Well-written, informative, and well-documented, this book has to be read to be believed. I kept looking up topics and I could not find anything that wasn't corroborated elsewhere. The biblical quotes are accurate and the author is literate in the mythologies of the ancient people who neighbored the Israelites. This is important because the premise of goddess influences being hidden in Biblical and rabbinical sources will be seen as nothing short of heresy by some. Whether you enjoy this book will be determined by two factors: your respect of academic study of ancient religions and having the stomach to deal with radically changing visions of Judaism and Christianity.
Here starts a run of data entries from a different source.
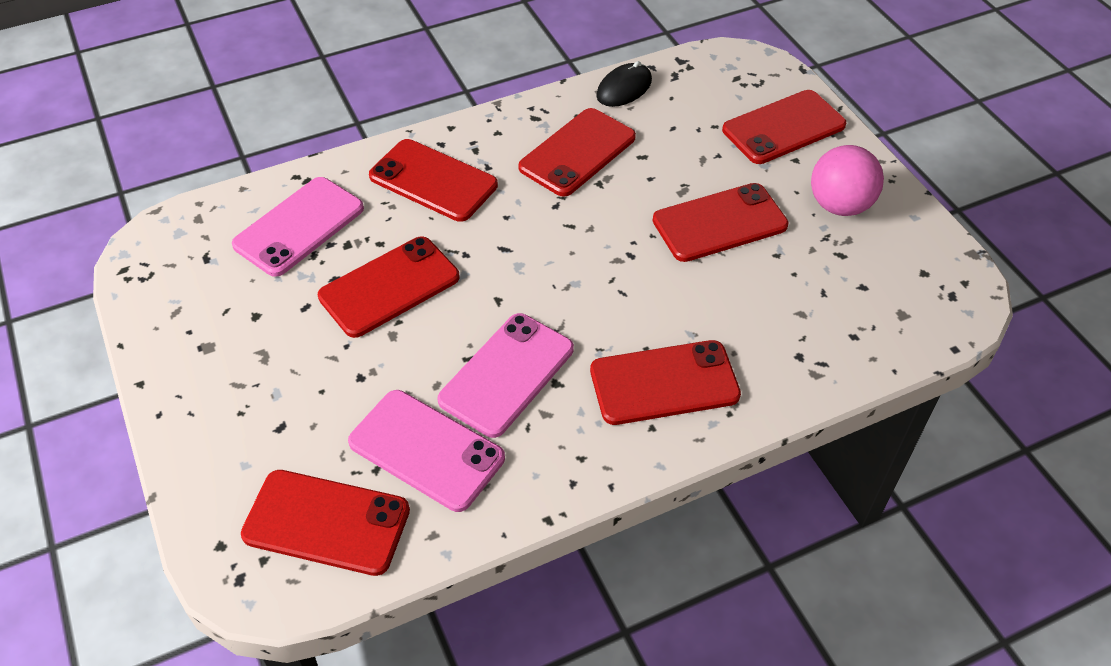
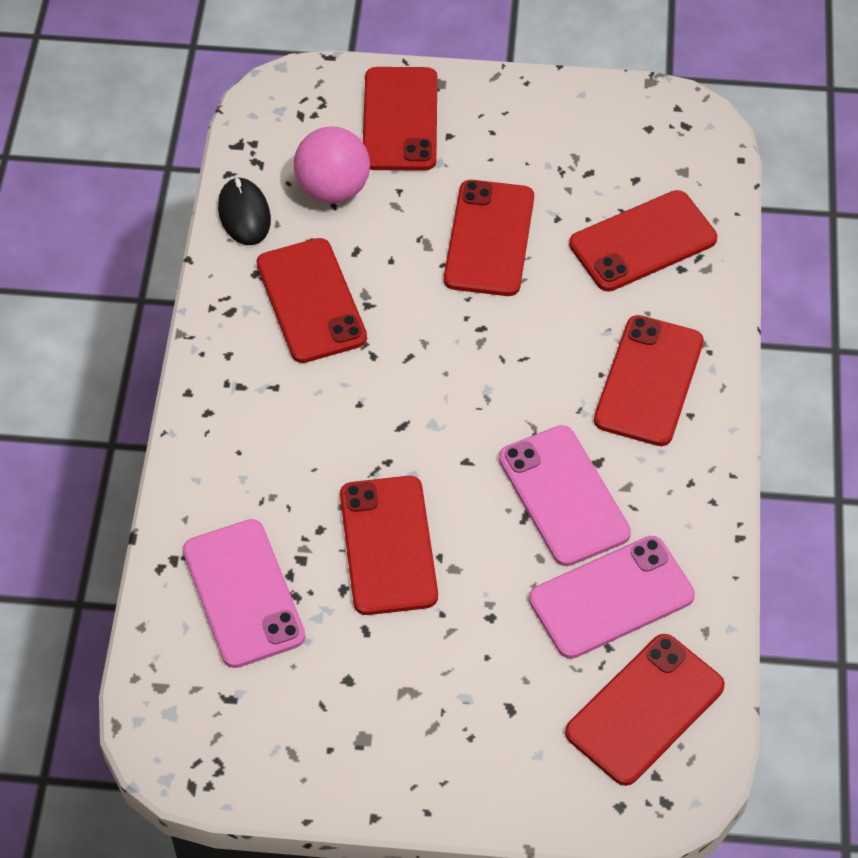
camera: 60 degrees left, 5 degrees up
(433, 181) = (261, 444): red phone -> red phone (643, 242)
(839, 205) = (530, 138): pink ball -> pink ball (333, 189)

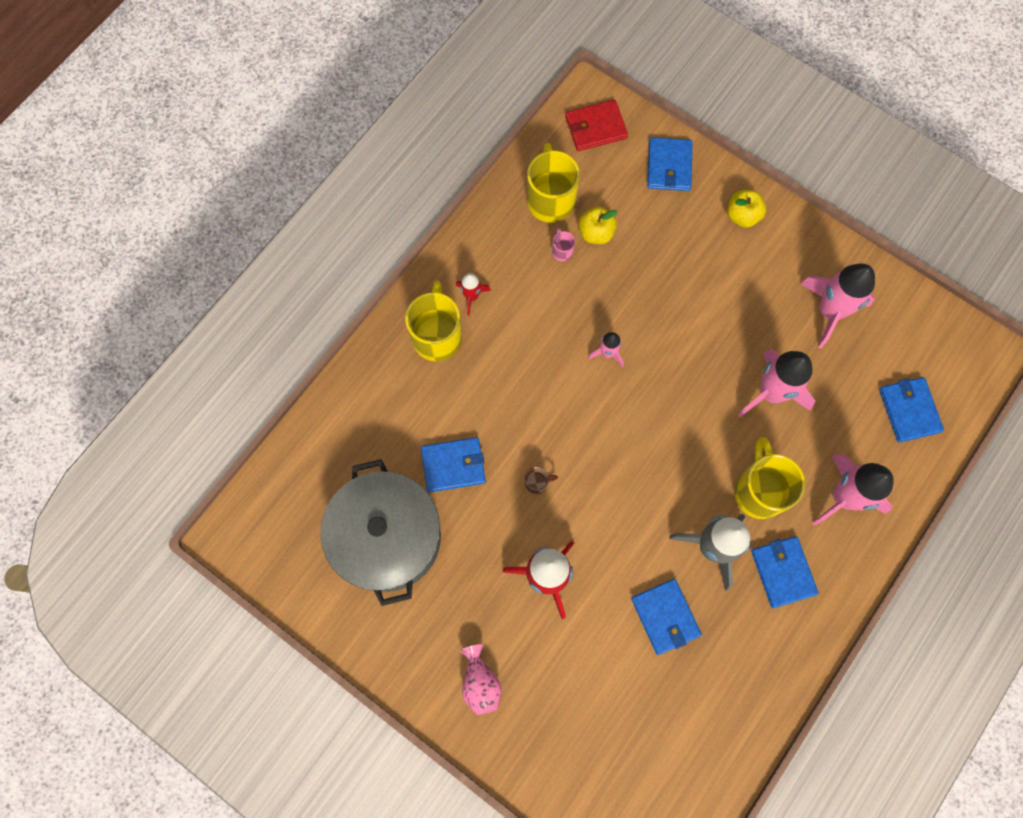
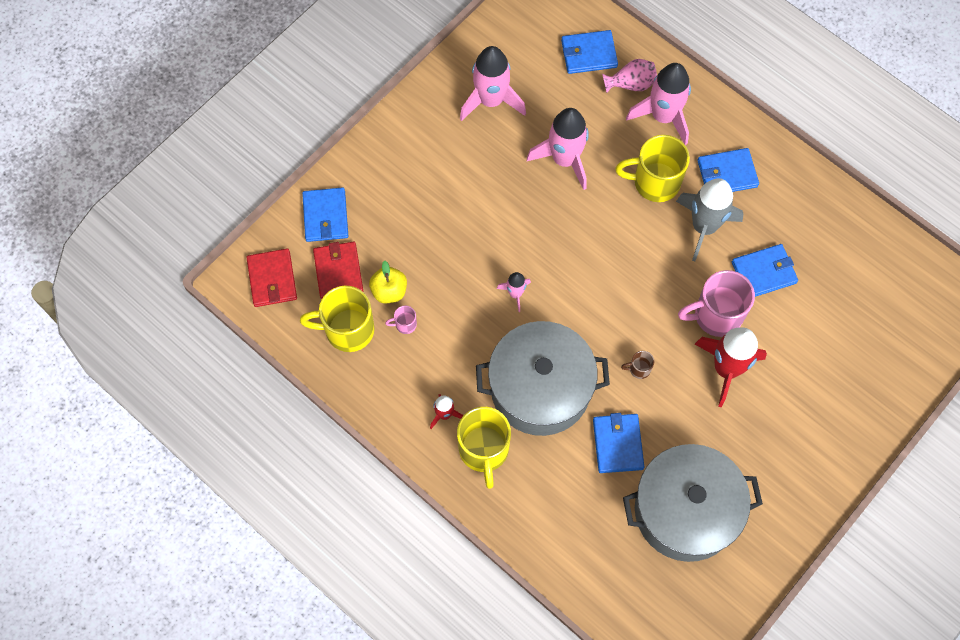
camera: 85 degrees left, 5 degrees down
(437, 336) = (484, 451): yellow mug -> yellow mug turned 105 degrees counterclockwise
(480, 682) = (820, 434): pink vase -> pink vase (631, 84)
(507, 385) = (540, 388): none -> grey pot
(537, 483) = (639, 369): brown mug -> brown mug turned 90 degrees counterclockwise
(607, 564) = (716, 315): none -> pink mug
(611, 184) = (338, 271): none -> red wallet
(669, 166) = (325, 216): blue wallet -> blue wallet turned 75 degrees clockwise
(742, 216) = (387, 159): yellow apple -> none

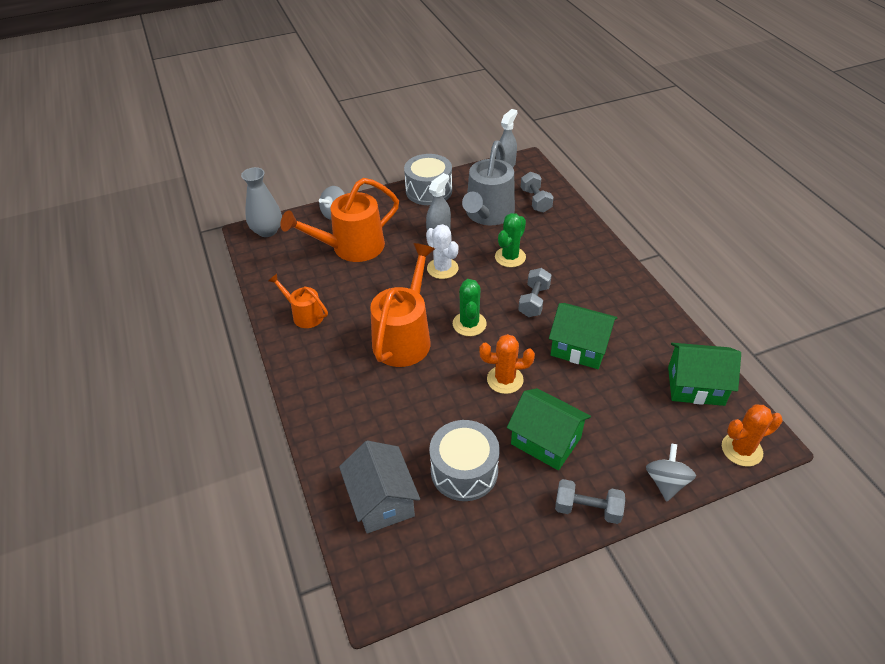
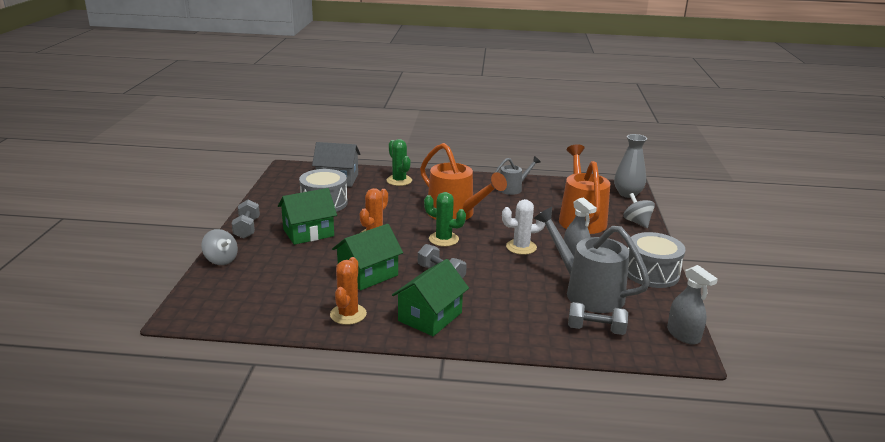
camera: 115 degrees right, 20 degrees down
(304, 315) = (513, 188): orange watering can -> grey watering can
(510, 257) = (510, 282): green cactus -> green cactus (399, 180)
(587, 509) = (247, 228): grey dumbbell -> grey dumbbell turned 45 degrees counterclockwise
(695, 386) = (267, 309): green house -> green house (430, 317)
(741, 450) = (194, 301): orange cactus -> orange cactus (348, 314)

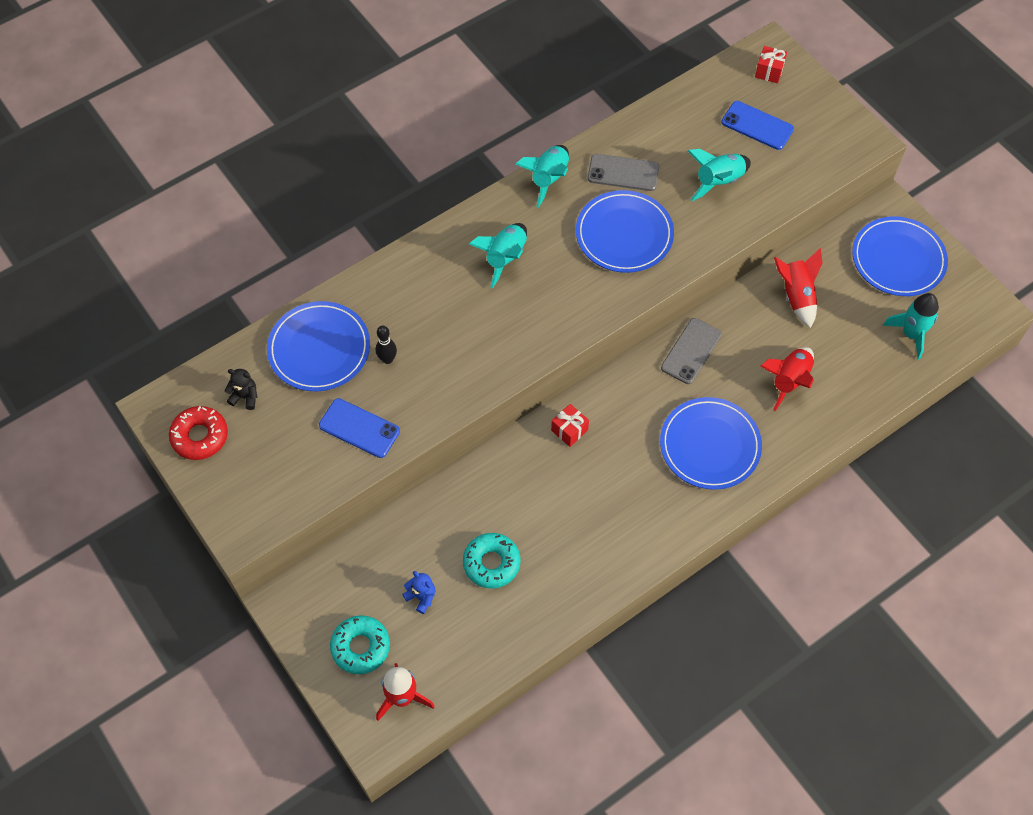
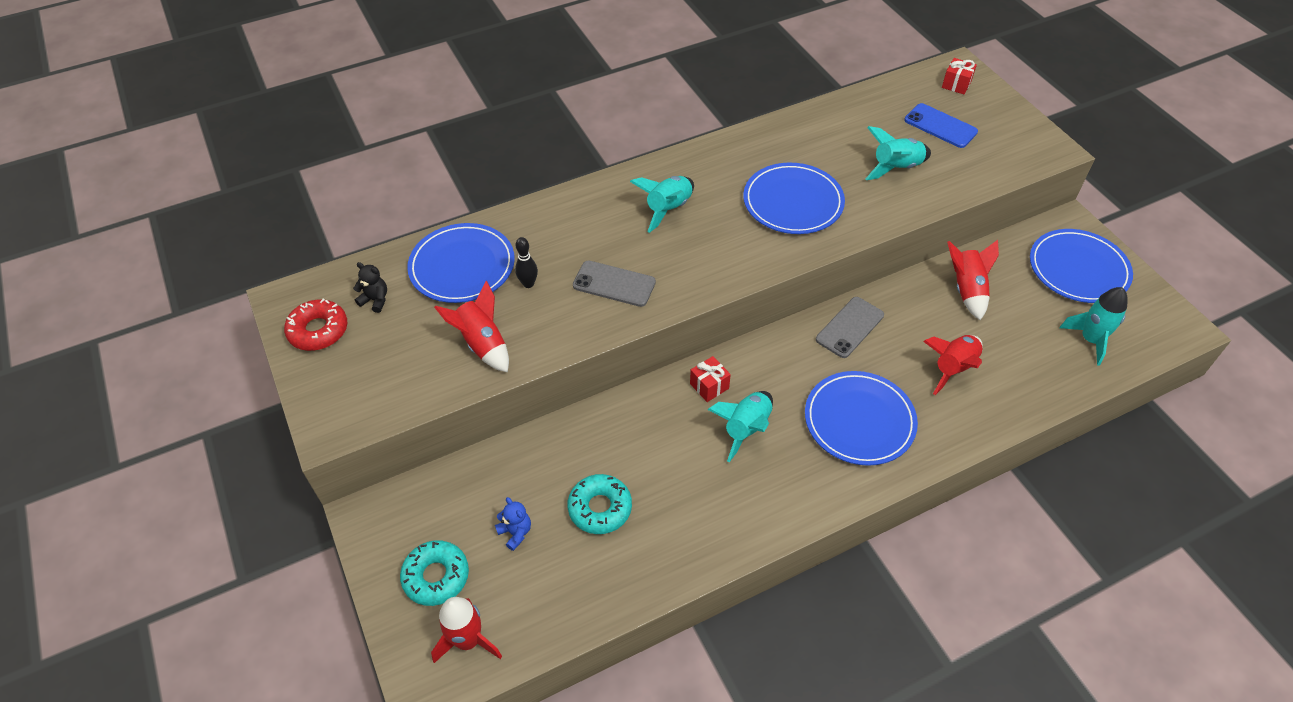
camera: 10 degrees right, 10 degrees down
(359, 428) = (482, 344): blue phone -> red rocket
(548, 179) = (724, 148): turquoise rocket -> turquoise rocket (746, 428)
(623, 173) = (800, 150): grey phone -> grey phone (614, 284)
Even people who aren't devout or practicing Christians or Jews may have some difficulty with the idea that the ancient Hebrews started out as a polytheistic people who took hundreds of years to settle into pure monotheism. If it were not for recent archeological discoveries of ancient texts confirming the inclusion of the divine feminine appearing in various forms amongst the followers of Yahweh, the idea of hidden goddess worship in these monotheist sacred texts would be absurd. A lot of modern religious folk will prefer to suppress what has been very successfully repressed for so long. They probably will not read this book. So why would you read this? Do you have unanswered questions like why is a genderless, ineffable, undescribable, bodyless, almighty God always described in the masculine? Or why in the old Testament were only the priests of the God Baal murdered and not the priests of the Goddess Ashereh? Or have you always felt that there is an unexpressed feminine side to the old patriarchal religions?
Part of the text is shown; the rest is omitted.